Mobility is a fundamental right, but when not done right it is also the direct source of negative externalities such as traffic congestion, with its associated economic impact, loss of productivity, road safety related issues, and accelerated climate change affecting citizens’ health. Zooming in to Barcelona with some telling figures:

  • The average car occupancy in Catalonia is around 1.22 occupants per vehicle (source: Metropolitan Transport Authority, ATM, 2019).
  • Mobility is the main source of energy consumption in Catalonia representing 42% of its total demand, according to the Catalan Energy Institute (ICAEN).

Microincentives are an efficient tool to nudge behaviour change from car-centric mobility towards other modes of sustainable transport, basically public transport, eventually combined with shared electric mobility.

In Barcelona, microincentives hold great potential to be leveraged in:

  • First and last mile metropolitan trips: Barcelona’s city centre is one of the most densely populated areas in Europe with a wide offer of public transport services (metro, tram, rail, and bus) and shared mobility operators (mainly bicycle and moped sharing, with a still modest presence of carsharing), but the coverage of mobility services is substantially limited to the metropolitan area and is often sparse in peri-urban and rural areas. The application of microincentives will allow the initial or final part of many journeys to be subsidised to connect to a mobility hub. For example, it will allow allocating economic incentives (targeted discounts) to users riding a shared electric bicycle at the start of their journey to access the nearest railway station, to continue the journey with public transport; or it will allow incentives in kind in cases where users can Park & Ride to continue their journey with bus or train.
  • Reducing mobility demand peaks during rush hours: in Barcelona and in most Catalan cities, mobility peaks occur between 7:00 and 9:00 AM and between 17:00 and 19:00 PM. This implies a large volume of traffic congestion at the access to urban centres and an occupancy rate often over 100% of capacity in public transport. Microincentives to travel outside peak hours to flatten the demand curve is a promising application. One example would be the application of microincentives to the public transport system according to occupancy rates in real-time, with variable tariffs that simulate the model of airlines in managing the cost of airline tickets.
  • Mobility with a gender perspective: 64.3% of women surveyed have claimed to suffer some sort of sexual harassment in public transport in Barcelona, a figure that is up to 91.6% in the 16–25 age group (according to data published by the ATM, 2021). Women use more sustainable modes of transport during the day, but 46% among them indicate not feeling safe on the subway at nighttime (RACC, 2020), which pushes them into increased use of taxi and motorised vehicles. In this case, microincentives would be targeted at women (as an end user collective) who travel at night to take a taxi or ride-hail at a lower cost, avoiding the feeling of insecurity in public transport.

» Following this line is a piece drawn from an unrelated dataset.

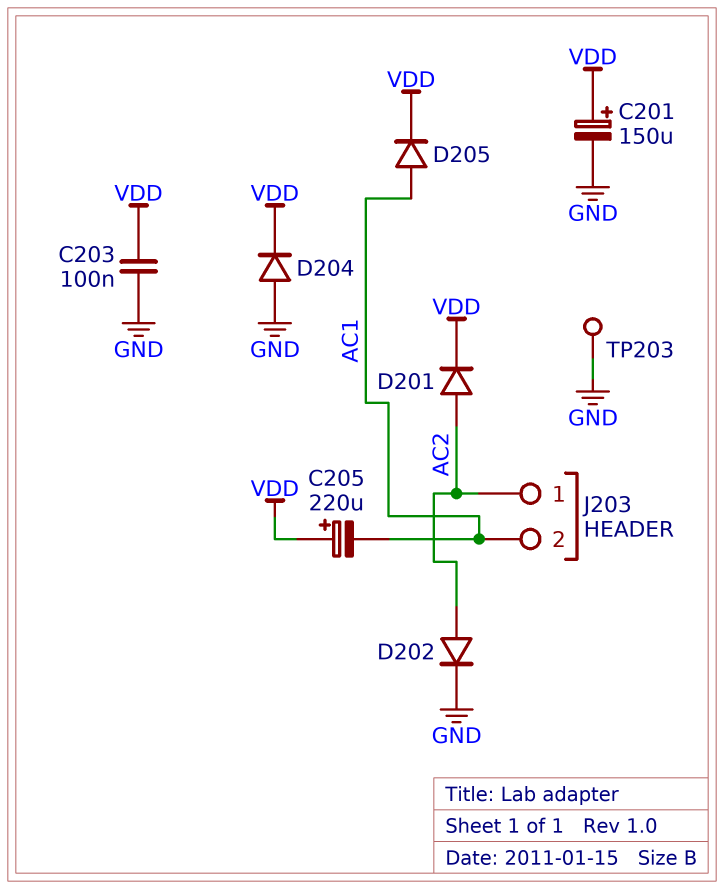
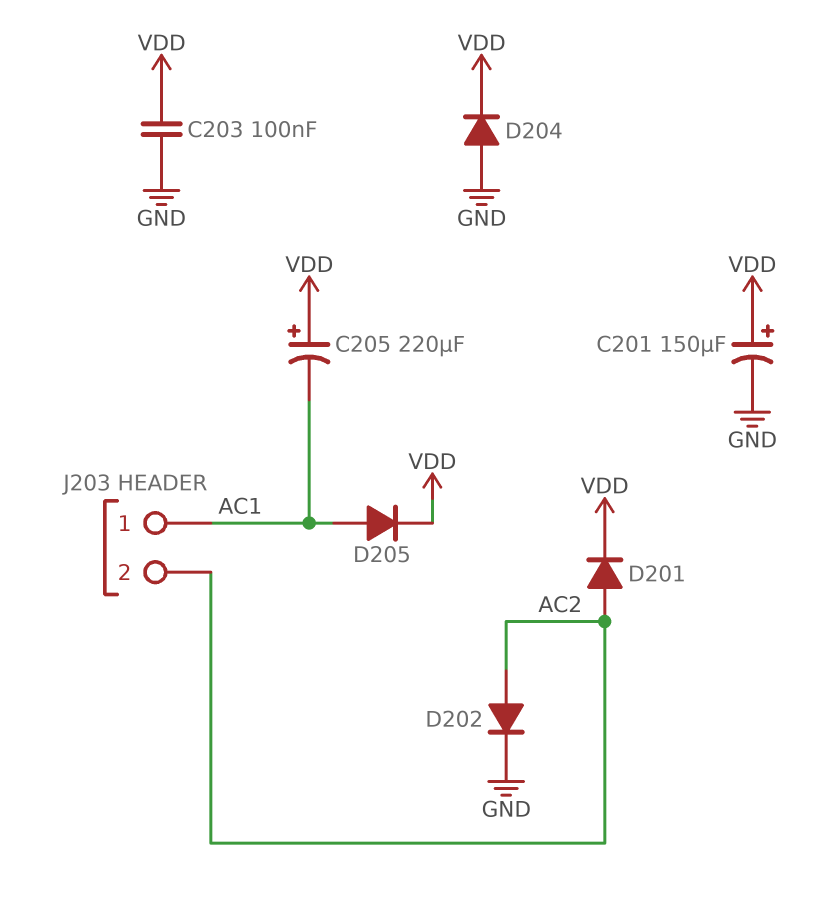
J203 pin 1: AC2 -> AC1
J203 pin 2: AC1 -> AC2
TP203: test point (GND) -> none

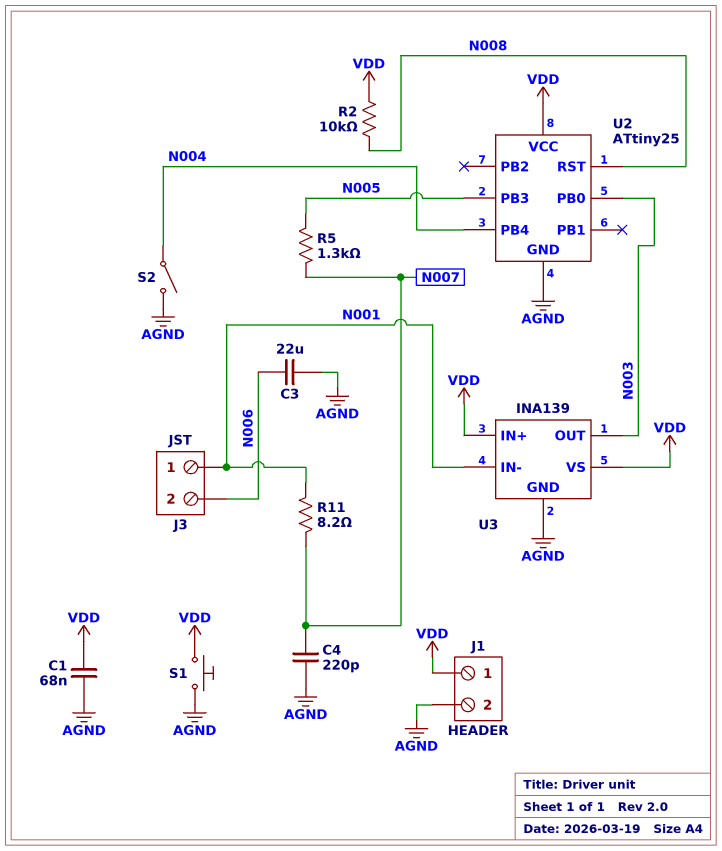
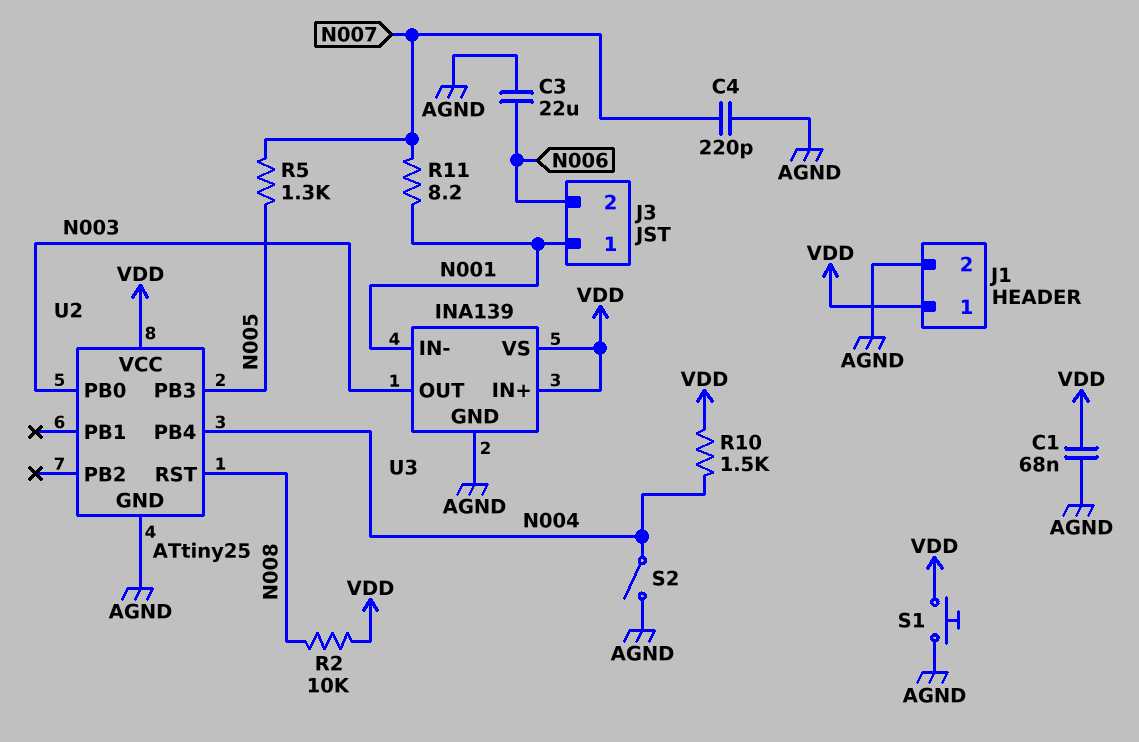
R10: none -> 1.5k (N004, VDD)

Furthermore, microincentives are not limited only to the public sector as a warrant of mobility but hold great potential in the B2B context as well, whether business–employee or business–client, to facilitate employees or customers to access their jobs using sustainable means of transport. Work commuting is the most frequent daily trip in Catalonia and therefore addressing it from the companies through microincentives would allow some of the mobility externalities to be reduced. Moreover, companies with financial or fiscal incentives for employees accessing their job by bicycle, e-scooter, or public transport, may also have advantages such as reducing car trips (so less stress and potentially in itinere accidents); generating a neat positive impact on Corporate Social Responsibility by nudging more sustainable mobility among employees and customers, or reducing (and even eliminating) the cost of having parking spots at their premises.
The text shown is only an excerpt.